Meaning has two sides or aspects : (1) intension ( or " Sinn / sense" as says Frege) and (2) extension or " Bedeutung/ denotation" ( Frege again).
As to expressions ( contrasted with sentences) intension or sense is the conceptual aspect of meaning.
The intension of "$2+2$" is " the number that is the sum of $2$ and of $2$ ", or, more technically, "the image of the ordered pair $(2,2)$ under the function addition".
The extension or denotation of the expression " $2+2$" is the object this expression refers to, namely the number $4$.
One may know the sense of an expression without knowing its denotation. Example, I know the sense ( intension) of $" 3.567 \times 5.974231"$ , but I'd have to use a calculator ( or to do a calculation myself) in order to know what this expression denotes, that is, what is its value.

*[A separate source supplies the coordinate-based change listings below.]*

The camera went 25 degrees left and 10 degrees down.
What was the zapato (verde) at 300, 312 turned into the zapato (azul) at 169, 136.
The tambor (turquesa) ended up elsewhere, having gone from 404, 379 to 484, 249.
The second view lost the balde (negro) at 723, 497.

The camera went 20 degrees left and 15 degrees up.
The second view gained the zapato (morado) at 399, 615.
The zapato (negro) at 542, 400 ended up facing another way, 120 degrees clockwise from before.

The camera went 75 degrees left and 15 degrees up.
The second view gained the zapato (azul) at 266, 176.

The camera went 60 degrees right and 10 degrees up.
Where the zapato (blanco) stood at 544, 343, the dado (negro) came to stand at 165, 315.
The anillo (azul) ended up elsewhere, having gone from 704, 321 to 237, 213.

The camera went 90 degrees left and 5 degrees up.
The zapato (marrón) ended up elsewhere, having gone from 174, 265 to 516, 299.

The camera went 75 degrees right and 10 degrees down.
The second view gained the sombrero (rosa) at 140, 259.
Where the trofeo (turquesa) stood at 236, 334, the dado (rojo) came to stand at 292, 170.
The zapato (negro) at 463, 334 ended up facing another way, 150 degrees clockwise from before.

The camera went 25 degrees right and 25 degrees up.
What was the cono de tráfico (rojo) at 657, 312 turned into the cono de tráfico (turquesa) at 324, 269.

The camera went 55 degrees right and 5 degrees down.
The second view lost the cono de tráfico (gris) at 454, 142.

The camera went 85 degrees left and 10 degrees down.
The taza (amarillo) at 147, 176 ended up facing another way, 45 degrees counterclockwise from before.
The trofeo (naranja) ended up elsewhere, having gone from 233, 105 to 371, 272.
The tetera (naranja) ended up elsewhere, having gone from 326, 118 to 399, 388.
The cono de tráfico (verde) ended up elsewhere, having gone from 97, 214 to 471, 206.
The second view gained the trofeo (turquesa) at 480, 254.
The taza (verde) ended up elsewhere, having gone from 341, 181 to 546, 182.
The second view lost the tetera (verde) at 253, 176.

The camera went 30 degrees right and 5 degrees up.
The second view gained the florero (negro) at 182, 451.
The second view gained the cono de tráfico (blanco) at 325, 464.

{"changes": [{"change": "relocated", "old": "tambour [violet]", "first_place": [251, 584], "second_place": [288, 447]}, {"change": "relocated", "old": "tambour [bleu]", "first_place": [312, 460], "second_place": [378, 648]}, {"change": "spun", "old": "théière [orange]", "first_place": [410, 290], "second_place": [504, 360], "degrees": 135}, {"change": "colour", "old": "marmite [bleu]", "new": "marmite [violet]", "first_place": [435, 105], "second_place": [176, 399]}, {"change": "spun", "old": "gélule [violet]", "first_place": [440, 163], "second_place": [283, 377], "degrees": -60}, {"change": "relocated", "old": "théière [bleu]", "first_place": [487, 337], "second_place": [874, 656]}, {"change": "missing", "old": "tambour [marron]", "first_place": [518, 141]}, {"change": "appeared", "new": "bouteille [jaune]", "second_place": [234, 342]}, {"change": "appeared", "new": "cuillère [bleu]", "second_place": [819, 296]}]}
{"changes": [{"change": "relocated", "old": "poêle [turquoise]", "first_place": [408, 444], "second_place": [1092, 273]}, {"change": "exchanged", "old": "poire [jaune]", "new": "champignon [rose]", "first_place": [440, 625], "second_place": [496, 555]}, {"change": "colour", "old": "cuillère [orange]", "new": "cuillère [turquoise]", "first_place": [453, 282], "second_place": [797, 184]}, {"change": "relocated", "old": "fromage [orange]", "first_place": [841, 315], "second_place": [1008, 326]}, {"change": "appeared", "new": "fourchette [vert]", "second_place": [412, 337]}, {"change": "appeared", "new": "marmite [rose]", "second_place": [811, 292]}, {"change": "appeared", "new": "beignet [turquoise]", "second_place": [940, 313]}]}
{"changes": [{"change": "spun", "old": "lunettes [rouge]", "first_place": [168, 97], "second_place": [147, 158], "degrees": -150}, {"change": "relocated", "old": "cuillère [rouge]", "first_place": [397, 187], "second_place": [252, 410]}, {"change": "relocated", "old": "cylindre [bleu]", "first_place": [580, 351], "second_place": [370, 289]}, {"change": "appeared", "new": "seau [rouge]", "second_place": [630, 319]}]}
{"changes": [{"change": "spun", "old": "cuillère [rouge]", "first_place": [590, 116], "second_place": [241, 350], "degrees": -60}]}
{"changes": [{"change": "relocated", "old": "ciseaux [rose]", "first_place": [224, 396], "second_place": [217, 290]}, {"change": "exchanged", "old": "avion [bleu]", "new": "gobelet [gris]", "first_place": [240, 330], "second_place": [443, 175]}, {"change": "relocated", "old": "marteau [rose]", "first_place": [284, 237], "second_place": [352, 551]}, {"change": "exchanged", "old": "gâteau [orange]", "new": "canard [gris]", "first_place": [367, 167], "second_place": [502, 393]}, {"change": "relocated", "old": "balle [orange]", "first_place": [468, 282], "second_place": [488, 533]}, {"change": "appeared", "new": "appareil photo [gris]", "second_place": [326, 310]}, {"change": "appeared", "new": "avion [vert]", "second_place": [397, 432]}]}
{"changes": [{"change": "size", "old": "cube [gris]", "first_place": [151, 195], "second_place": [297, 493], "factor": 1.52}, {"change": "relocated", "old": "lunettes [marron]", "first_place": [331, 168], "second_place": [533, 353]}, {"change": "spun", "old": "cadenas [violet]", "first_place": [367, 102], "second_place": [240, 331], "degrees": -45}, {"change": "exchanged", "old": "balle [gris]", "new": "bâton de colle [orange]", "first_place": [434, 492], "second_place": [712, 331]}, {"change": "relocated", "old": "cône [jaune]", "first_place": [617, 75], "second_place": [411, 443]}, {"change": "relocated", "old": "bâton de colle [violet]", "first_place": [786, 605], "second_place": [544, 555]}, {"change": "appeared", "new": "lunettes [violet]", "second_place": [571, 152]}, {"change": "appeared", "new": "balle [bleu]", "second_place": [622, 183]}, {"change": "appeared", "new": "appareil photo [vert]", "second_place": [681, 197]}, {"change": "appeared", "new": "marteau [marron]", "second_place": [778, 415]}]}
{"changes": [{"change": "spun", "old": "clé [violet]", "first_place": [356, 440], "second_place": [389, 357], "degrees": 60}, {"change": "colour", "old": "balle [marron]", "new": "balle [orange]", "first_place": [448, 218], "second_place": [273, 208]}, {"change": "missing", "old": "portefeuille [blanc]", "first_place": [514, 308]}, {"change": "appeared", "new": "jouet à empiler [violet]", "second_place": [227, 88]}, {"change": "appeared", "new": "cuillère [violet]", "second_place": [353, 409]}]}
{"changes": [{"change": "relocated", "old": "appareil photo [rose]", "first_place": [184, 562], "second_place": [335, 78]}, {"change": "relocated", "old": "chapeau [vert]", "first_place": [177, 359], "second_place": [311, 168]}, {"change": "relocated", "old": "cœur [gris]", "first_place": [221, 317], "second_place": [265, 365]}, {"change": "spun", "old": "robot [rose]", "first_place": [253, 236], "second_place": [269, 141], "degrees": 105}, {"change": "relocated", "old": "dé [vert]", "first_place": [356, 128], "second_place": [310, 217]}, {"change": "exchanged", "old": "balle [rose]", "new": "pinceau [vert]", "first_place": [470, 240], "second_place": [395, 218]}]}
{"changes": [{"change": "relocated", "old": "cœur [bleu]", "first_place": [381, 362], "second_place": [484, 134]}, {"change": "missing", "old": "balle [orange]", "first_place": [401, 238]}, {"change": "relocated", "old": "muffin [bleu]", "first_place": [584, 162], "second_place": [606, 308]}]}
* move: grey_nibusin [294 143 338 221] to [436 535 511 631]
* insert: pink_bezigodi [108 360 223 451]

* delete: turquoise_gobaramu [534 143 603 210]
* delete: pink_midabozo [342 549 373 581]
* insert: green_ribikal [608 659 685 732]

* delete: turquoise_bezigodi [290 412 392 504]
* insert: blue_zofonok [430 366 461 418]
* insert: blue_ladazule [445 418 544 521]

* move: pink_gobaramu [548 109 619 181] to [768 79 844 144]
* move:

Two expressions can have different senses, but the same denotation. For example : " $log (100)$ " and " $8^{\frac {1} {3}}$".
In the case of sentences ( not expressions) , the sense is the (objective) thought they express, that is , the proposition they convey; and the denotation is their truth value ( namely: True , or False).
Henri Poincaré is supposed to have asserted that " mathematics is the art of giving the same name to things that are different [ " l'art de donner le même nom à des choses différentes" ] . It seems to me that the inverse is also true : mathematics is the art of giving different names to things that are identical; I mean, the art of using names that have different senses, but the same denotation.
Not grasping this fact plays a crucial role, it seems to me, in the problem some people encounter with mathematics. Do math teachers pay enough attention to it?